Coming to accept that you've
fallen in love is always preceded by pain, even if only by the pain of
wanting someone you don't have. Being in love, with all the wanting,
needing, and missing, is a sort of pain in its own regard. Assuming we
aren't too experienced with love and relationships, then comes
massive confusion during the comfortable period. Wondering if we're
still in love or if the love has faded is also very painful. Finally, for the majority of loving relationships, there comes the breakup, incredibly painful and emotionally damaging.
After
all of that fun stuff comes one of two things: peace or agony. We
either accept that we lost the person we loved and move on with our
lives, or we find ourselves unable to let go and instead live in the
shadow of that relationship. Some are able to make clean breaks while others are fated to yearn, but to never again touch. It
should come as no surprise that so many refuse to allow themselves to
fall in love again. They're likely still hurting from the last love, not
being too eager to go through the whole process again.
Being in
love doesn't make you crazy. You have to already be crazy to allow
yourself to fall in love, especially if it isn't the first time around. Only
an insane person would voluntarily sign up for so much pain, so much
sadness, so much voluntary madness. We would probably all be better off if
we never allowed ourselves to fall in love, and pretend as if we have no
heart at all. The only guaranteed
way not to get your heart broken may be to act like you don't have one,
but that is no way to live. I don't actually believe that, but the truth is, all that pain you experience,
all those difficult times you have to face and deal with, all of it is
necessary.
It's necessary for you to learn and to grow as an
individual. It's necessary to feel the pain of love in order to
understand the meaning of loss. Most importantly, you need the pain of
love in order to love. Without the pain, without the needs and urges, love wouldn't be the miracle that it is. Without pain, happiness doesn't exist. You
need to hurt when you are in love in order for you to understand how
much you need the other person. You have to feel pain because through
pain, human beings learn basic behaviorism.

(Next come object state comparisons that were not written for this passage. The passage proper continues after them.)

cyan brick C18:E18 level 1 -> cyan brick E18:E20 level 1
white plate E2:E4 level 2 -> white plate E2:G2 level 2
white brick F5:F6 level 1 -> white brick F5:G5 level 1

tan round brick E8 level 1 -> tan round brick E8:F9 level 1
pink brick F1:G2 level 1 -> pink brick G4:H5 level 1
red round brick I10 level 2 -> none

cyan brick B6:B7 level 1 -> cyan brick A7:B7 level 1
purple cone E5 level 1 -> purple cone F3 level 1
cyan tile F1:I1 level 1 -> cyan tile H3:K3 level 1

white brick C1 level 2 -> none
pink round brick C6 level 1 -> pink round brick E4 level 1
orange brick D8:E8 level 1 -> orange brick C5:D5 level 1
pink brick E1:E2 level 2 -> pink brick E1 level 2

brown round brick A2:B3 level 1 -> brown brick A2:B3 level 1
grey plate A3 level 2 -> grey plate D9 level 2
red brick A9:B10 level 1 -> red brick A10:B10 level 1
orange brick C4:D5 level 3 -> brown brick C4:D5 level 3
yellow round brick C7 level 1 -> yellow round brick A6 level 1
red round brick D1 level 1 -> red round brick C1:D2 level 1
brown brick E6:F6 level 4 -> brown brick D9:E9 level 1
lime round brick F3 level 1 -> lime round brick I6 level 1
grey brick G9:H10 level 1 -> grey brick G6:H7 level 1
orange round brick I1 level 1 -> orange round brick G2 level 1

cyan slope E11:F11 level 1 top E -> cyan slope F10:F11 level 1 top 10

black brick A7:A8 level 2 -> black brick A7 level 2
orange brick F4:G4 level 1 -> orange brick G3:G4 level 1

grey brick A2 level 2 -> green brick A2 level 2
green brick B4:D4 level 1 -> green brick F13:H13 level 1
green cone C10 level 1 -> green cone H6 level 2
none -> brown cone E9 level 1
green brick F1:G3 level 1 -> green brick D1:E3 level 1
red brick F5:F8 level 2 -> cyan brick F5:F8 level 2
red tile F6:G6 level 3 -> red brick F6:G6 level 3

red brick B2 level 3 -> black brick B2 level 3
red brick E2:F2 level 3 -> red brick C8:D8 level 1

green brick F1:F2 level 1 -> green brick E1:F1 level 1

We hurt, and by hurting, we understand we need
that person in order to stop from hurting. We need the person we love in
order for us to feel at peace, to feel safe, to feel like we're home. As
long as you have a heart, as long as you have that basic emotional need to find and
spend your life with a partner, you not only are risking the chance of
getting hurt, it is almost with absolute certainty that hurt comes with it.
The only thing we can do is find the person who will hurt us the least...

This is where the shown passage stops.